Rebuild process completion

Indicates the percentage of this LUN that has been rebuilt.

Percent

A rebuild replaces a failed hard disk within a RAID group with an operational disk. If one or more LUNs are bound to the RAID group with the failed disk, then, all the LUNs affected by the failure are rebuilt. A rebuild restores a LUN to its fully assigned number of hard drives using an available hot spare should a drive in one of the RAID groups fail. LUNs are rebuilt one by one. Each LUN is rebuilt by its owning Storage Processor (SP).

Using the value of this measure, you will be able to track the progress of the rebuild, and will be able to gauge how much longer it will take for the rebuilding to complete.

Total soft errors

Indicates the total number of uncorrected read and write errors on this LUN.

Number

Increase in value of this measure indicates disk life is going to end or that the disk is about to fail.

State

Indicates the current state of this LUN.

 

If the state reported by this measure is Bound, it indicates that the LUN is currently in a bound state. A bind creates LUNs on a RAID GROUP. Binding a LUN involves the preparation of allocated storage space. This preparation is particularly important when storage capacity is being reallocated for reuse.

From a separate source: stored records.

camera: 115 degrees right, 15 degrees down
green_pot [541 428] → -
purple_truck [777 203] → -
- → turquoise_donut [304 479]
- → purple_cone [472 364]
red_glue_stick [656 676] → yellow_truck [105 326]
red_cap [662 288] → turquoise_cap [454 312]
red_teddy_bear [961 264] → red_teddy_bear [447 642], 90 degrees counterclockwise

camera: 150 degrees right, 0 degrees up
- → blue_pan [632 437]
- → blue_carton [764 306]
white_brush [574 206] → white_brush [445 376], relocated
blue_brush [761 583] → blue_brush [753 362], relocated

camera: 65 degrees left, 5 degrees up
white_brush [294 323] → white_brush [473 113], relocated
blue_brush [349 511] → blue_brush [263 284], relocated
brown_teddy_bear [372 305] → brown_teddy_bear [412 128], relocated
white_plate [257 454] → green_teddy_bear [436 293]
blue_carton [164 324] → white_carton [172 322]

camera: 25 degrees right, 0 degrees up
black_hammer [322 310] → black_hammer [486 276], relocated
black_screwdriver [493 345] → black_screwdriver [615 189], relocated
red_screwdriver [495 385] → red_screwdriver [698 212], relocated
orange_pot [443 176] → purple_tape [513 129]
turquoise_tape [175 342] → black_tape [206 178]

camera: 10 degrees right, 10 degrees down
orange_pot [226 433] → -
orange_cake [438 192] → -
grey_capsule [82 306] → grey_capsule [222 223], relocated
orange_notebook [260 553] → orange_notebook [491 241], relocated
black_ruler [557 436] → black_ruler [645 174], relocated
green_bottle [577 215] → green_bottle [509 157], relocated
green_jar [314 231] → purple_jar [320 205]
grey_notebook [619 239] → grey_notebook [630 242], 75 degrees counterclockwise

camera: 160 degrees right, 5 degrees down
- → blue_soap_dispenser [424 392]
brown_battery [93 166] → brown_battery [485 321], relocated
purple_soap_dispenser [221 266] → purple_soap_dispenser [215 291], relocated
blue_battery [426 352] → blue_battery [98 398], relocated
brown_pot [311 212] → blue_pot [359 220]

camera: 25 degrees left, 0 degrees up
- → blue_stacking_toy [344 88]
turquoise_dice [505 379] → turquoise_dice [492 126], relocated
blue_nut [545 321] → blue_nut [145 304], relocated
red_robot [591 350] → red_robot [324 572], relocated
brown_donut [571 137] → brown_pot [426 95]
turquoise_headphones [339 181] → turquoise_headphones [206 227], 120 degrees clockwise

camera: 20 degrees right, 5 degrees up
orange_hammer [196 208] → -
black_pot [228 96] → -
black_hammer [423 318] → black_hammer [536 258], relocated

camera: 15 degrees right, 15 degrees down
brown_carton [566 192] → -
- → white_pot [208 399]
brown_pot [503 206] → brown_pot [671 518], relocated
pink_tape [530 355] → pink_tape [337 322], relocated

LUNs are bound after RAID GROUPS are created. LUNs are available for use immediately after they are created, but the bind is not strictly complete until after all the bound storage has been prepared and verified.

During the preparation step, the storage allocated to the LUN is overwritten with binary zeroes. These zeroes erase any previous data from the storage and set up for the parity calculation. When zeroing is complete, parity and metadata is calculated for the LUN sectors.

If the state reported by this measure is Not bound, it indicates that the LUN is currently in an unbound state.

The numeric values that correspond to each of the states discussed above are as follows:

State Numeric Value
Bound 1
Not bound 0

Note:

By default, this measure reports the above-mentioned States as its values. The graph of this measure however, represents the LUN status using the numeric equivalents - 0 or 1.

Use the detailed diagnosis of this measure to view additional details of a LUN.

Total I/O

Indicates the rate of the I/O activity on this LUN.

Reqs/Sec

A consistent increase in the value of this measure for a LUN could hint at a potential overload condition.

Current write cache hits

Indicates the number of times write requests to this LUN were fulfilled by the write cache.

Number

A high value is desired for this measure.

Write hit ratio

Indicates the percentage of write requests to this LUN that were serviced by the cache.

Percent

Ideally, the value of this measure should be high. A low value indicates that data is often directly written to the disk, which is a more expensive operation in terms of processing overheads.